I hate to worry people. I hate to have to put it in their faces to make them see how real, how serious this is. No one wanted to see before. And even now...people turned away instead of reaching out. It hurt and disappointed me. I thought I was closer to some people than that. I'm told "You can count on me, I'll always be there for you, all you have to do is ask...". But I was right there -- my post was there for all to see. Was I supposed to call up everyone until I found someone to answer while I was lying in bed in pain? Was it my responsibility to reach out to them when I was the one in need? It was obvious that I was hurting and in a very bad place -- because one friend did text me and ask if I was ok. She said she noticed I hadn't been around. Others saw...they said they did, later. But they stayed silent. Until I somehow pulled myself together, found the strength to keep going, pulled hope out of nothingness -- and called the doctor to increase my meds. I did it -- I did it myself. And then all the messages and comments came in...everyone was so supportive and caring then. Very easy to find something to say when I'm doing better? I fixed it myself. I always do. I appreciate the love...but what if I hadn't made it through the weekend? Would you have said the words at my funeral?

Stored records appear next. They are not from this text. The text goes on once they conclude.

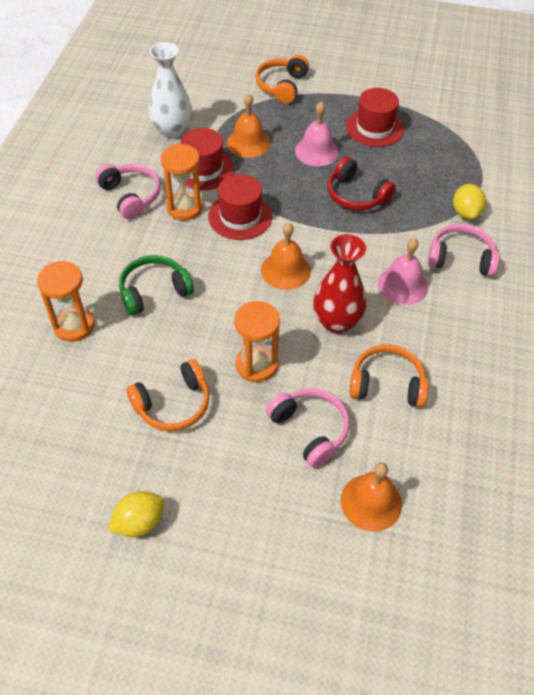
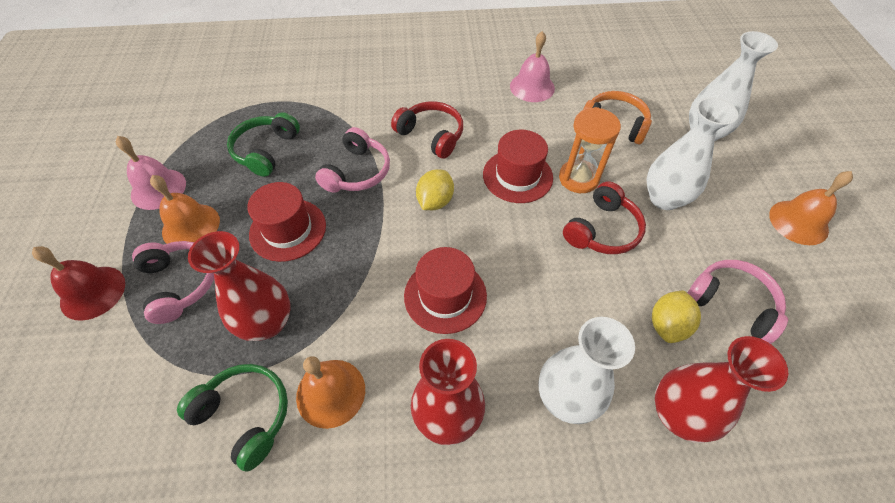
green headphones: 1 -> 2
orange headphones: 3 -> 1
orange hourglass: 3 -> 1
red bell: 0 -> 1
red headphones: 1 -> 2
red vase: 1 -> 3
white vase: 1 -> 3

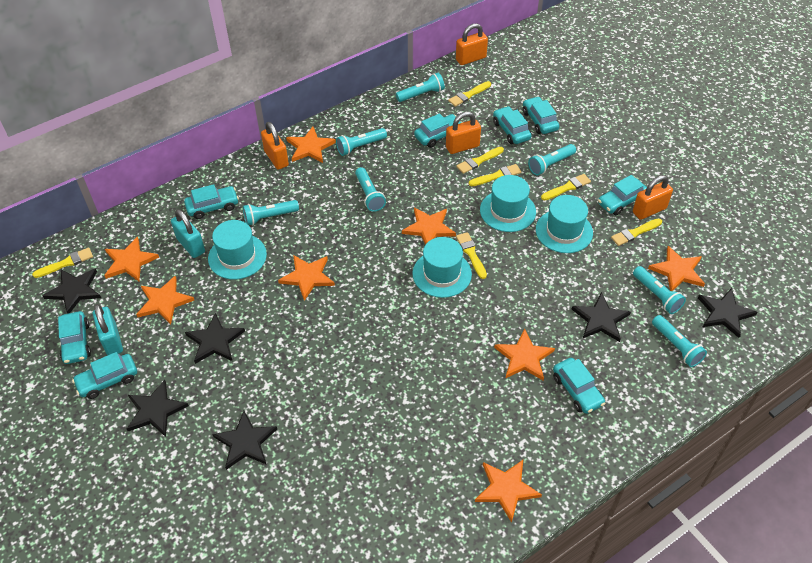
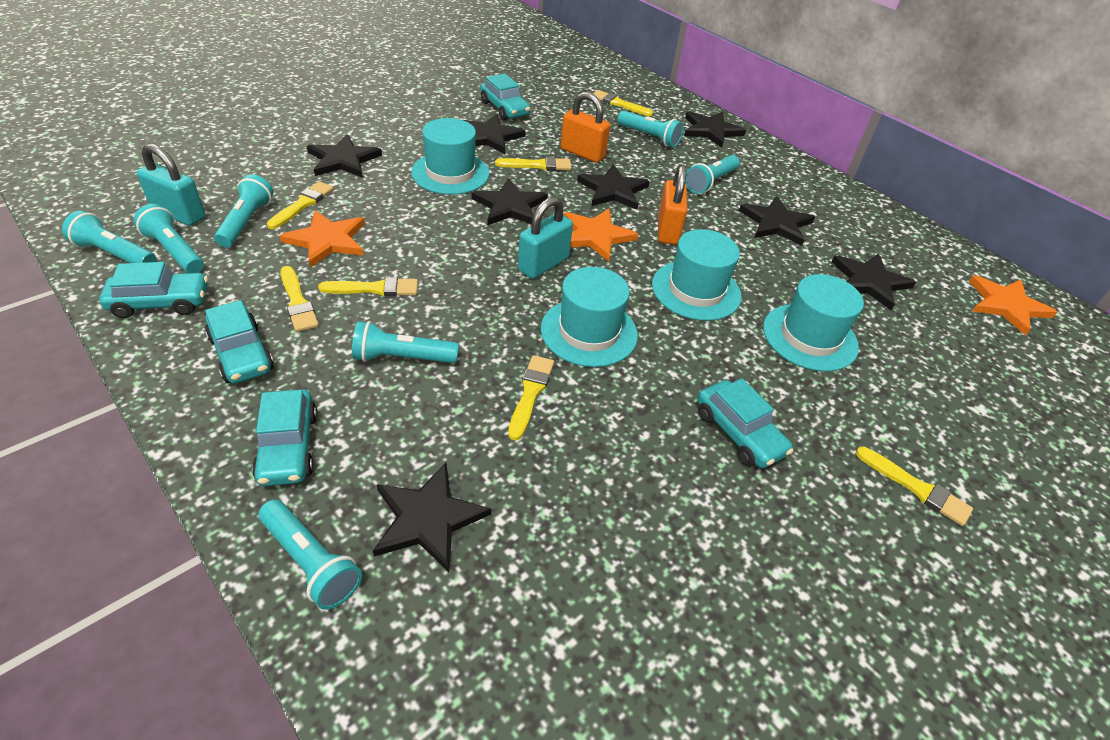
black star: 6 -> 8
orange padlock: 4 -> 2
orange star: 8 -> 3
turquoise car: 8 -> 5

I know people care about me. I know they try to understand. But there are limits and conditions. That's what I can't accept. That's what disappoints me. The words, but no action. Excuses, explanations. The fact that there were hundreds of people who saw my distress and did NOTHING to stop it. Not a word -- no "hope you feel better" or "how are you". Is that so difficult? It's not -- because I do it for others. All the encouragement and prayers. All the times I answered messages when people needed me...but I was depressed myself. Times when I was crying but I got up and helped them. All the questions...don't I always answer the questions? Don't I always comment back? I was THERE. Where are my prayers, my help from those same people? Not there. They turn away. And not just from me, but from their other friends too. It's why I'm so adamant about speaking up and showing people that I am there...that they are not alone. I see so much. And I remember it all. I'm sorry...it just wasn't good enough this time. I can't just brush it aside and say, "oh well, better late than never." Because it almost was too late. Tomorrow doesn't always come.

But something good came out of this. I know who I can count on. I know how people see me and what to expect. I know that I have the strength in me to survive. My biggest fear (depression-wise) is that I'll lose control and end up in the hospital. I wasn't afraid of that a few days ago...I considered calling for someone to take me. I thought I'd need to, that it would be best. But I was able to get past it. I'm glad, because I don't know if I would survive being in the mental hospital. I don't think that I'd be taken care of the way I need to be. I can't trust anyone to take care of me. I trust no one but myself with my life. Funny isn't it...when I'm the one who values it the least?

I know I'm better than this. I know I'm the good and the bad that others see -- and say. Words do hurt, you know. The bad is amplified to extremes in myself -- I'm so insecure and self-hating. But I don't want to feel like that. I don't want to worry until I make myself physically sick or starve myself to suffer. I don't want to have anxiety that makes me feel out of control or the fear that I'll hurt myself. Or this anger that makes me want to hurt someone else. I held it all inside for so long, no one looked close enough to see...and those that caught a glimpse got a smile in return. I don't want to pretend anymore. Maybe I say too much...I don't know how not to be honest. I'm a good person, I love very deeply. But there's something very bad inside of me too...and it wants out. It's been in there since I was a kid...but I could ignore it then. Now I can't. That's the thing that I want to kill -- not myself. I don't want to die...I'm scared of it. I can't handle it when others die...feels like everyone is disappearing. Major abandonment issues. Major issues, period. I have a lot to overcome and a lot to improve. I'm still trying to figure out how.

I lost hope last weekend. But I found it again. Maybe I can find the rest of the answers too. I'm still here.